A Brief Theology of Food

How We Think About Food and About Eating

Written by T. M. Suffield | Sunday, July 30, 2023

All food is a gift, whether we grow it or we buy it or it comes directly from the windows of heaven as flakes in the desert (Exodus 16, Malachi 3). We don’t have anything which isn’t a gift from the hand of God (James 1), whatever proximate causes there may be, the Lord is always the ultimate giver.

 

Have you ever considered what you eat and how you eat it from a theological angle? It’s a conviction of mine that everything is theological, and that God’s people can speak to all of life with his word and reflection. There’s nothing that the Bible doesn’t speak to, for all we must admit that some matters it speaks to more tangentially than others.

There’s a whole literature on the theology of food, which I must admit to not having read.

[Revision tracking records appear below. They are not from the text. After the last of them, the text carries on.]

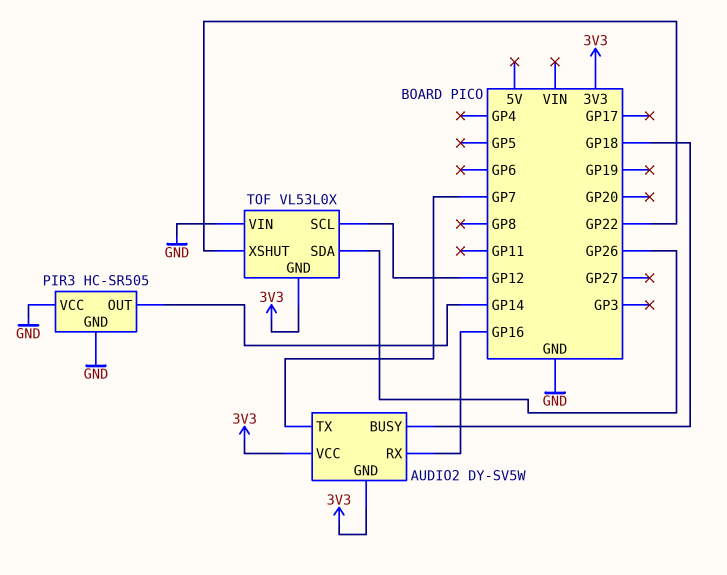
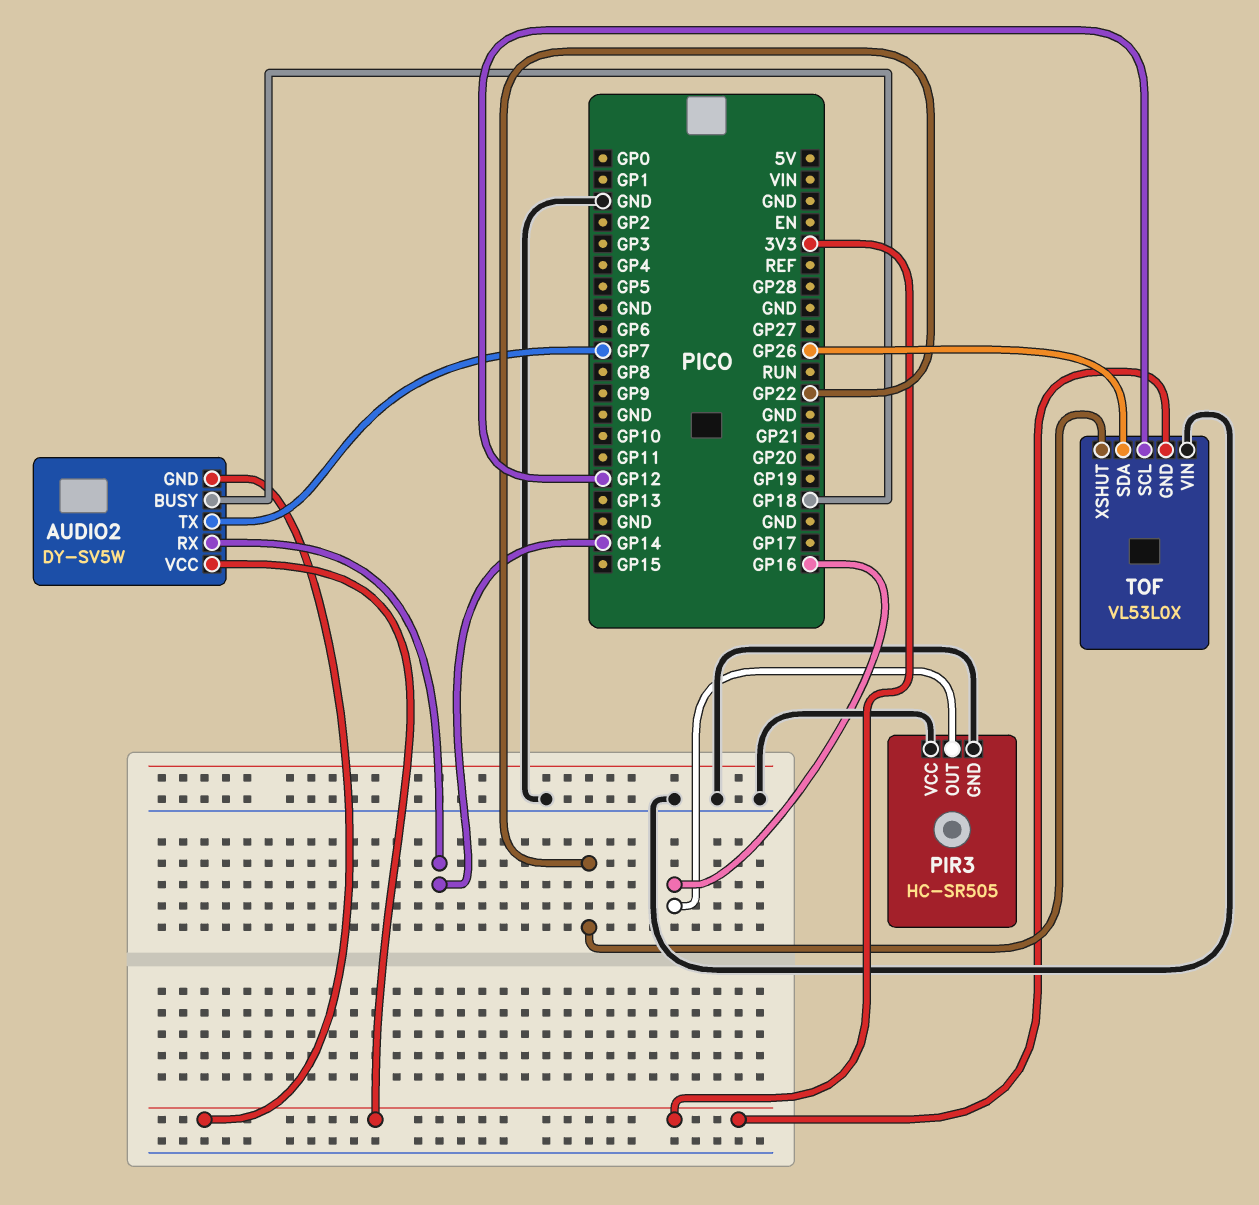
AUDIO2 pin RX: GP16 -> GP14
PIR3 pin OUT: GP14 -> GP16

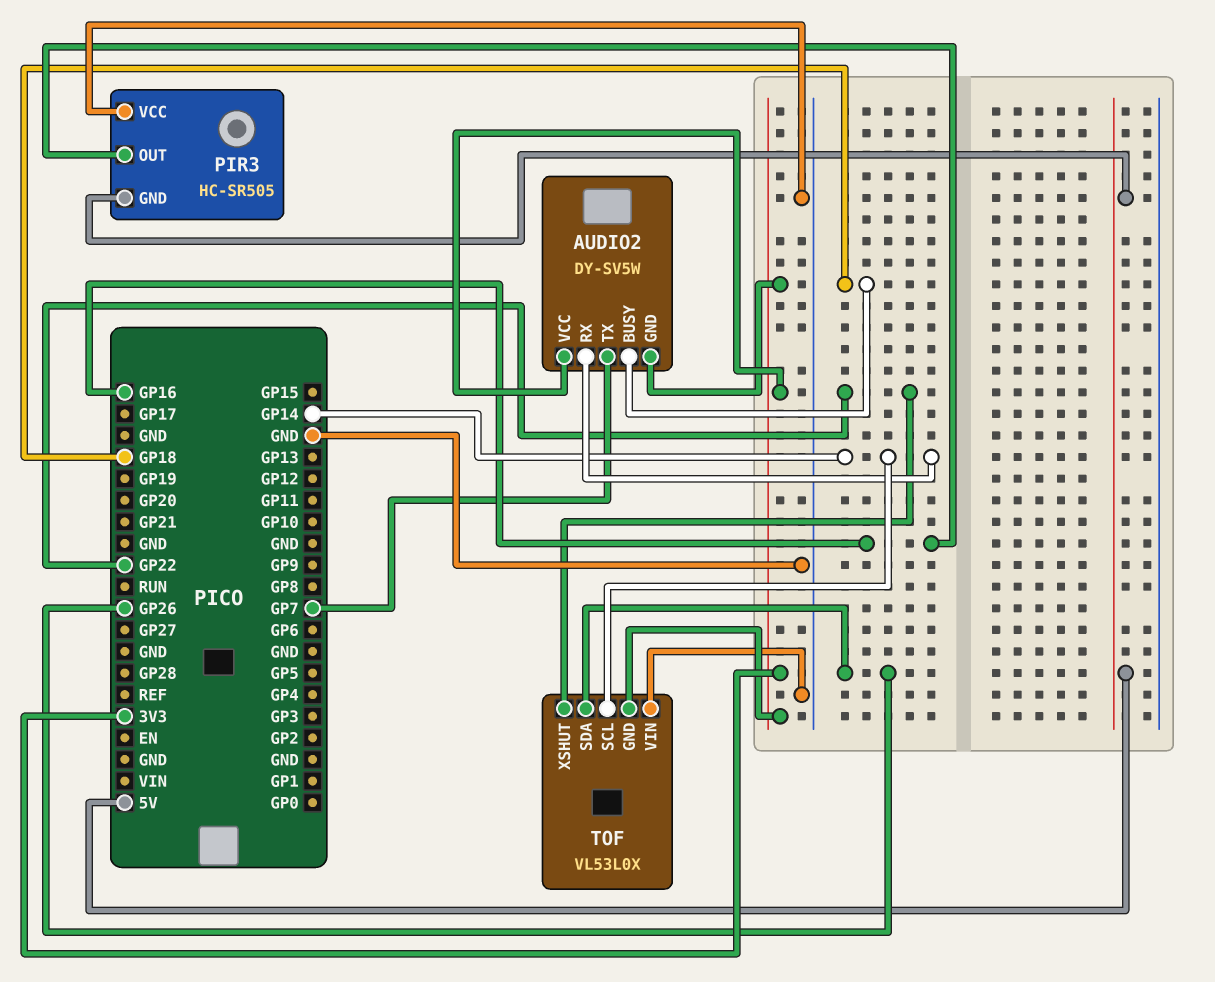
PIR3 pin GND: GND -> 5V
TOF pin SCL: GP12 -> GP14

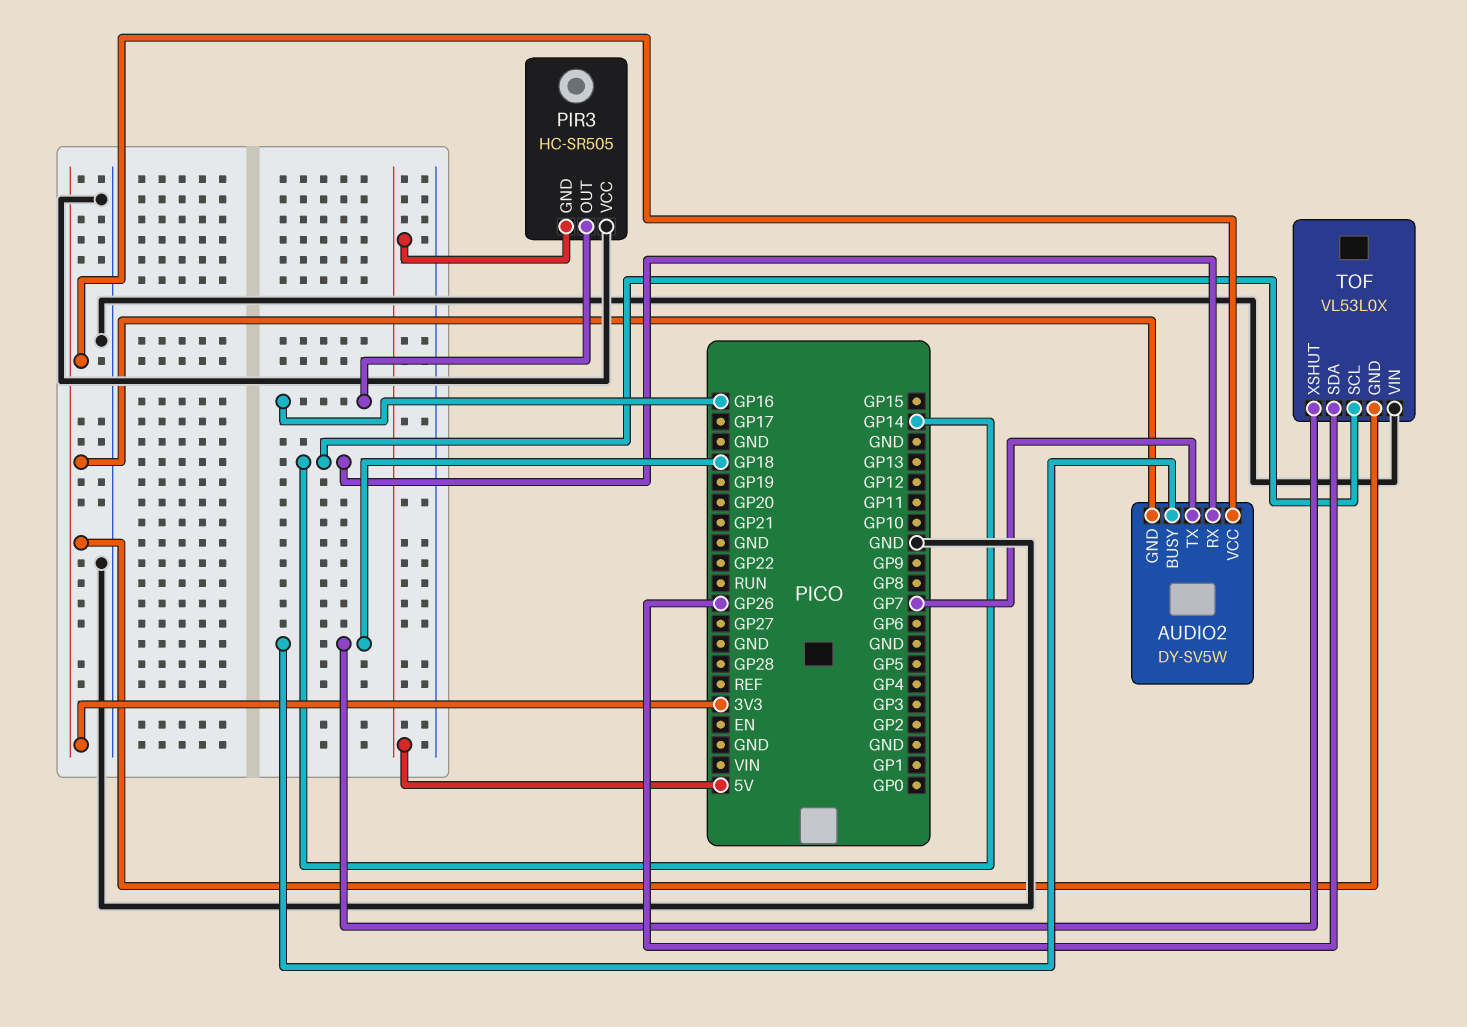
TOF pin XSHUT: GP22 -> GP18

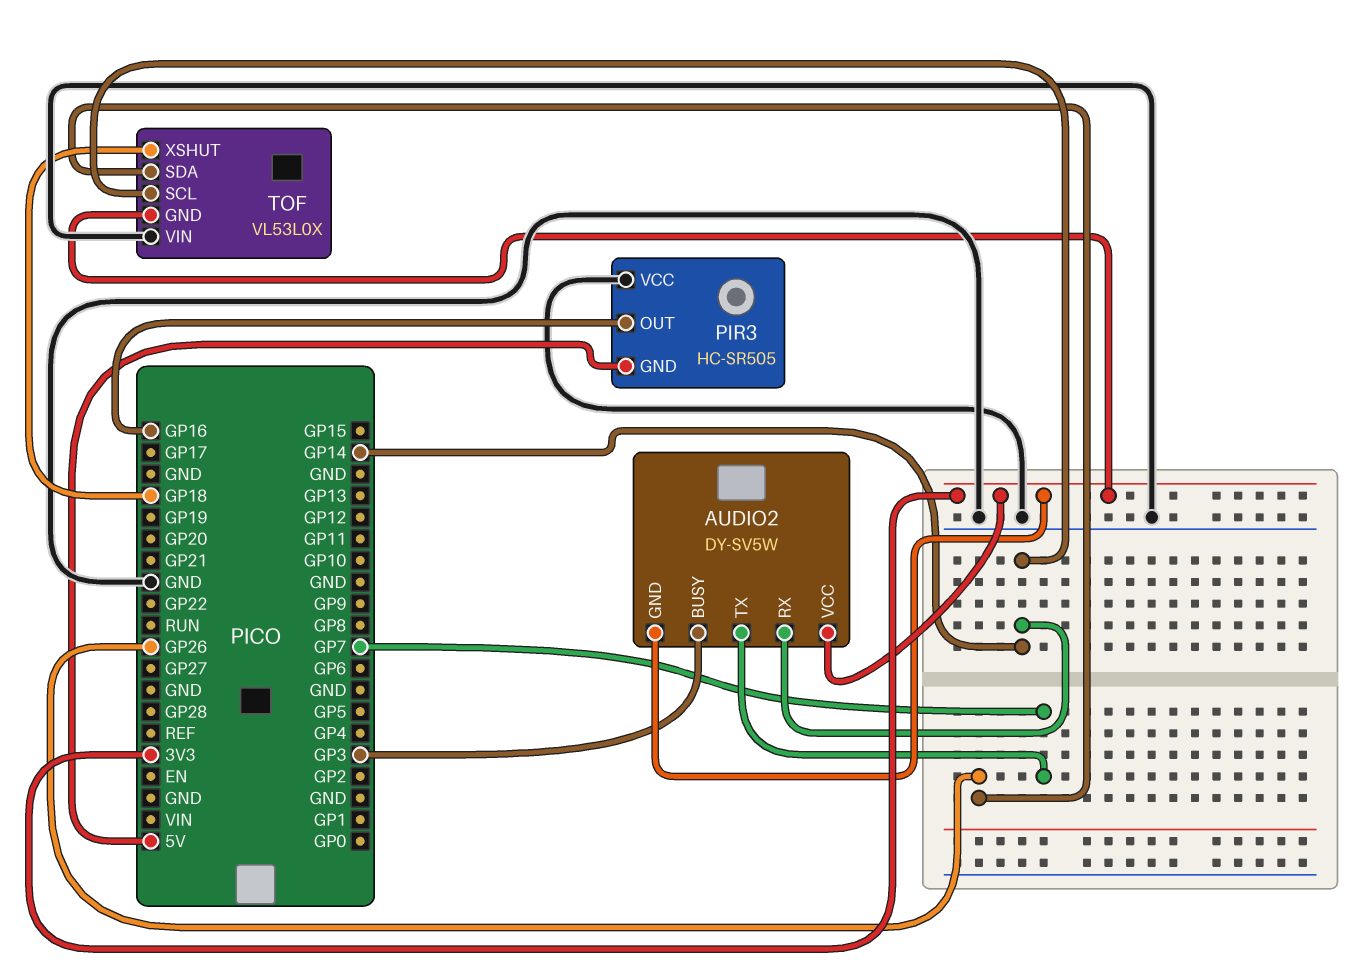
AUDIO2 pin BUSY: GP18 -> GP3

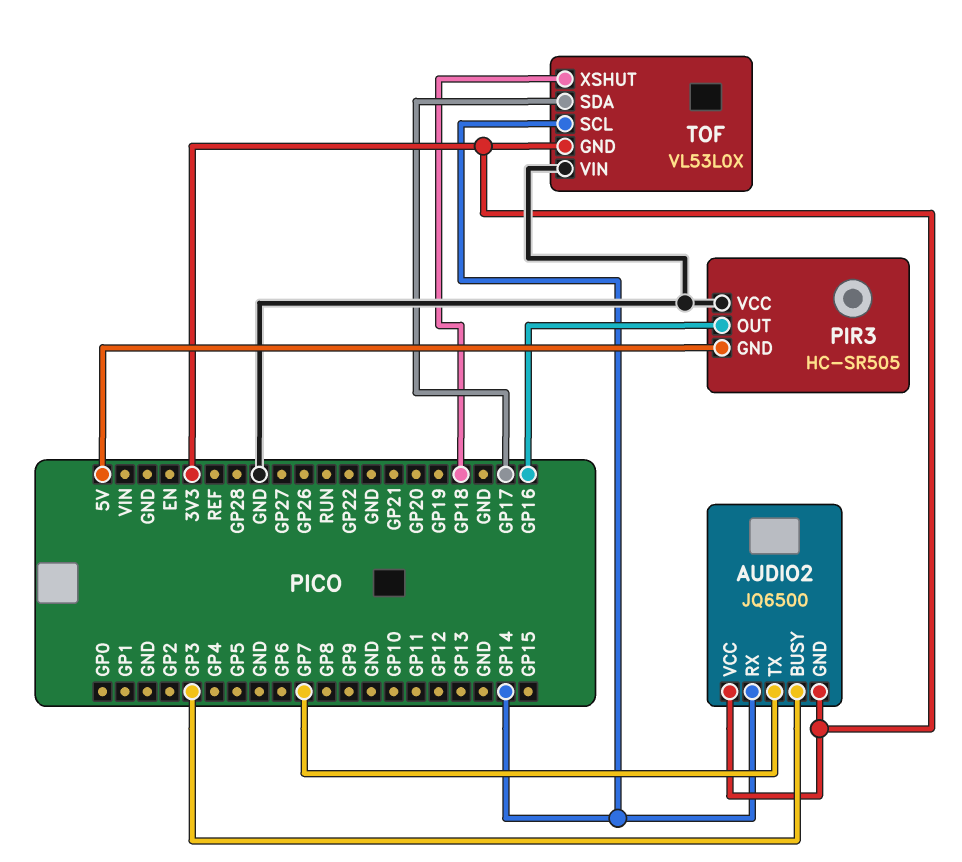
AUDIO2: DY-SV5W -> JQ6500
TOF pin SDA: GP26 -> GP17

As a result, this post is brief not so much in length but in breadth: this is a sketch of the contours of how we think about food and about eating.

Food is Not Fuel

We live in a moment that wants us to think that we’re machines. We eat to ‘refuel’ our bodies to go again. There’s obviously something true in that we can’t go without eating for all that long (though it’s a heck of a lot longer than most people think, as anyone who has done some serious fasting can attest to), but we don’t eat to ‘refuel’ as though it were a required task that we can forget about once it’s done.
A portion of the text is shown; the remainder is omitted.